Innovative and potentially game-changing clinical trials to develop new drug regimens to prevent and treat tuberculosis (TB), the second leading global infectious disease killer, are in jeopardy due to federal "sequestration" funding cuts. New CDC-funded TB treatment study findings were announced today in Philadelphia at the American Thoracic Society annual meeting where, paradoxically, CDC scientists and participants were unable to attend. CDC TB experts were almost entirely absent from the ATS International Conference this year, also due to the implementation of federal budget sequestration. The new research findings unveiled by the Tuberculosis Clinical Trials Consortium (TBTC) at the ATS Conference today show a promising way forward for shortening the current six month treatment regimen down to a three to four month regimen.

The TBTC is one of the leading TB clinical research collaboratives in the world. Funded by the CDC through the Division of TB Elimination, the TBTC has conducted groundbreaking trials that have had a direct impact on the treatment of TB. In 2011, TBTC studies produced the first new drug regimen in decades for preventing TB infection from developing into active disease, reducing the regimen from a nine month daily course to a three month weekly course. This new regimen is the shortest and safest treatment for latent TB infection to date and has the potential to significantly improve treatment success rates of latent TB infection.

A TBTC investigator, Dr.

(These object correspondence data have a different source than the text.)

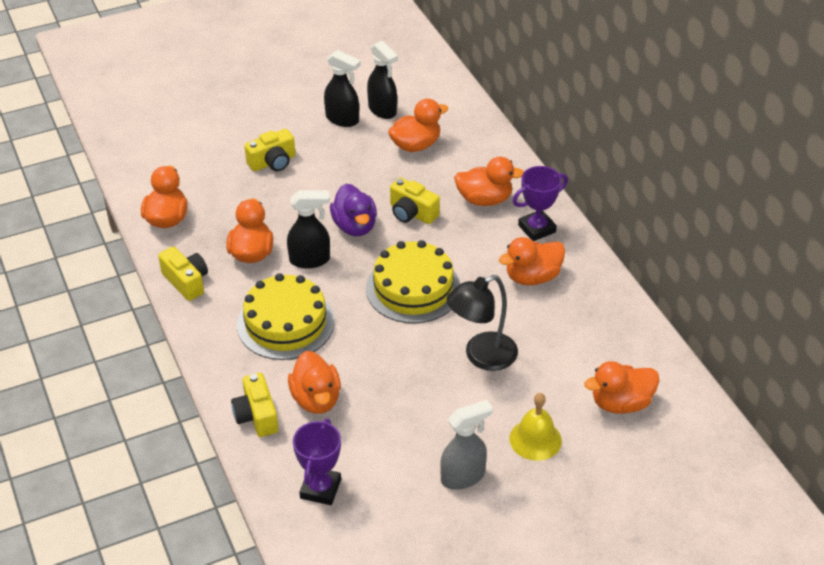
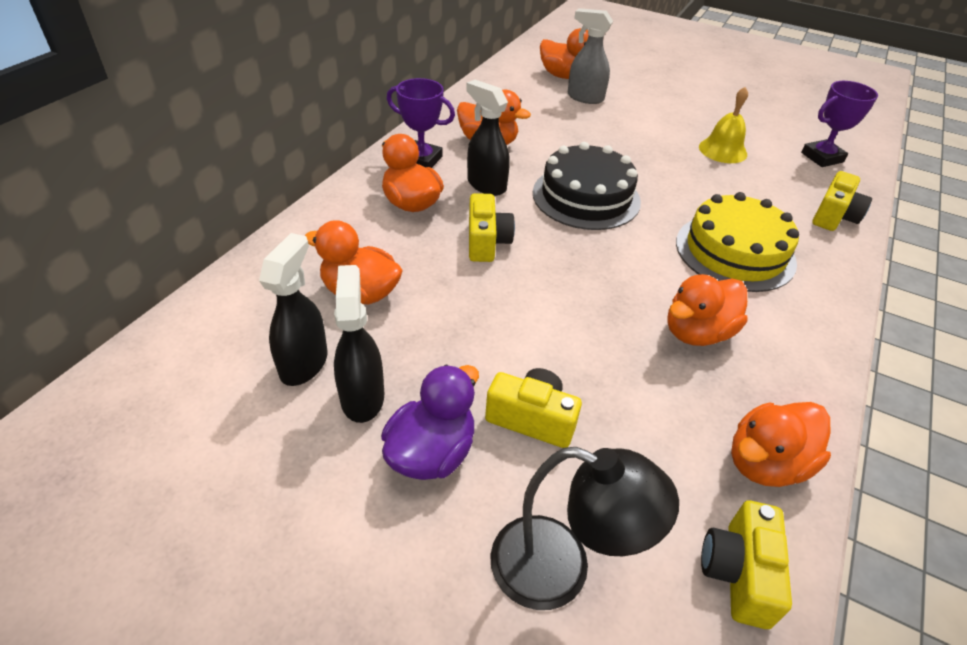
camera: 130 degrees left, 0 degrees up
(186, 281) = (808, 361): yellow camera -> yellow camera (738, 573)
(310, 260) = (643, 280): black spray bottle -> black spray bottle (486, 185)
(316, 399) = (769, 194): orange duck -> none
(355, 226) = (555, 273): purple duck -> purple duck (431, 452)
(413, 288) = (586, 197): yellow cake -> black cake
(463, 476) = (712, 109): grey spray bottle -> grey spray bottle (585, 98)
(481, 356) = (606, 137): black lamp -> black lamp (560, 570)
(535, 439) = (641, 95): yellow bell -> yellow bell (722, 150)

Susan Dorman of Johns Hopkins University, presented important results demonstrating that high-dose rifapentine, when given together with other anti-TB drugs, was highly effective in converting sputum cultures to negative within two months. Based on these results, the TBTC is poised to launch a phase 3 trial in 2014 of a new treatment regimen, that if proven effective, would cut down the treatment for active TB disease from six months to just three or four months total. A shorter, safer, better-tolerated regimen would be transformative to TB control globally and would save many lives worldwide, but this clinical trial will not move forward unless funding is restored in FY2014.

Dr. Neil Schluger, Professor of Medicine, Epidemiology, and Environmental Health Science at Columbia University and Steering Committee Chairman of the TBTC, said, "if the plans for budget cuts of 25-31% go into effect this summer, the important work of the Consortium will be drastically curtailed." He continued, "the funding reductions that the Consortium is facing over the next six months will halt two or three planned clinical trials in their tracks, and will slow down other important ongoing research, costing the US more money in the long run and countless delays in progress towards developing new TB treatments, which are urgently need to halt the global TB pandemic."

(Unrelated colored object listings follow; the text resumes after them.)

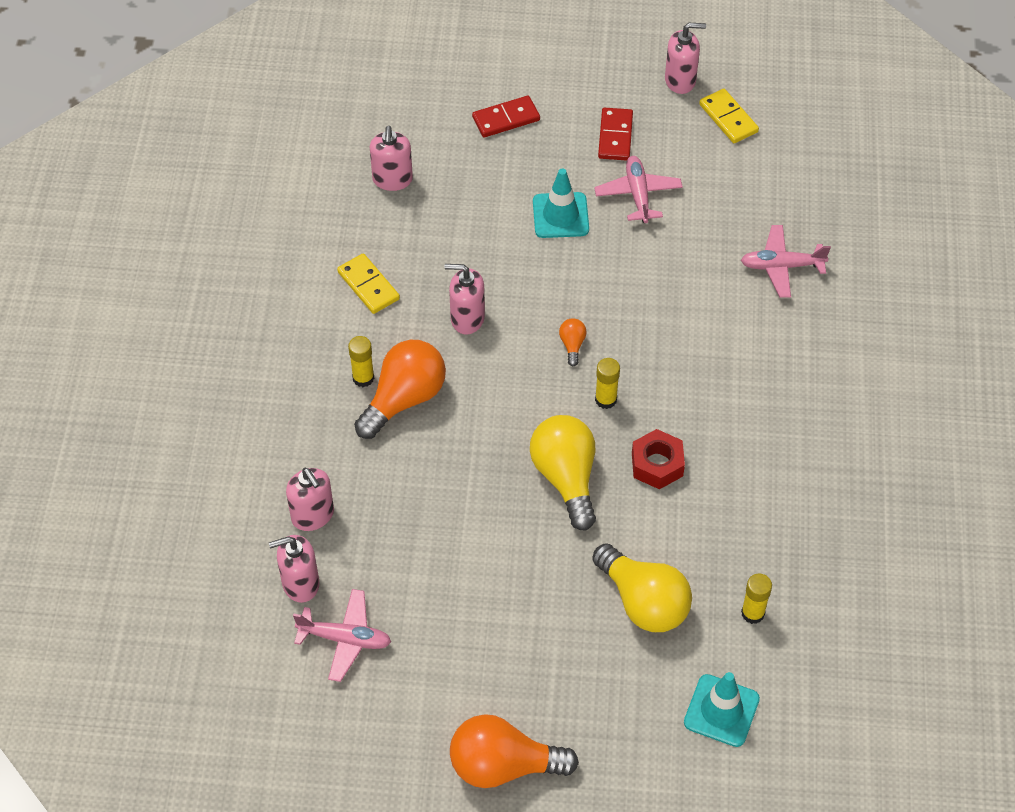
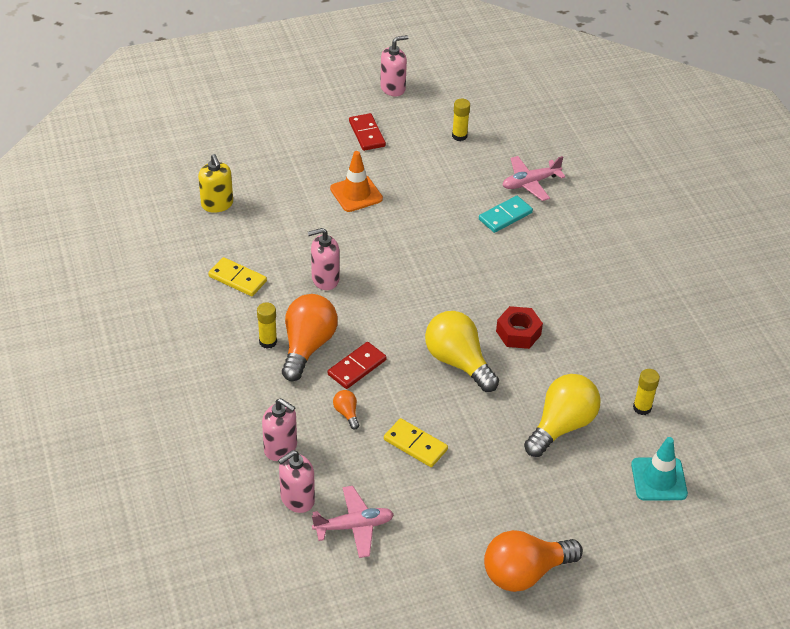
camera: 25 degrees left, 10 degrees down
(392, 180) = (217, 204): pink soap dispenser -> yellow soap dispenser
(506, 119) = (281, 143): red domino -> red domino (357, 367)
(560, 215) = (356, 194): turquoise traffic cone -> orange traffic cone
(572, 345) = (412, 274): orange light bulb -> orange light bulb (347, 413)
(606, 399) = (457, 302): yellow glue stick -> yellow glue stick (459, 136)
(638, 194) = (404, 166): pink plane -> none
(643, 602) = (561, 426): yellow light bulb -> yellow light bulb turned 75 degrees counterclockwise
(725, 302) = (505, 216): none -> turquoise domino
(728, 118) = (440, 102): yellow domino -> yellow domino (415, 444)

Dr. Carol Dukes-Hamilton, co-chair of the TBTC and Professor of Infectious Diseases at Duke University, added, "funding cuts have already resulted in the closing of three long-term TB trial enrollment sites," including her site in North Carolina. "We are deeply concerned that if the cuts proposed for the remainder of FY2013 go into effect, the research efforts of the Consortium will be damaged beyond repair."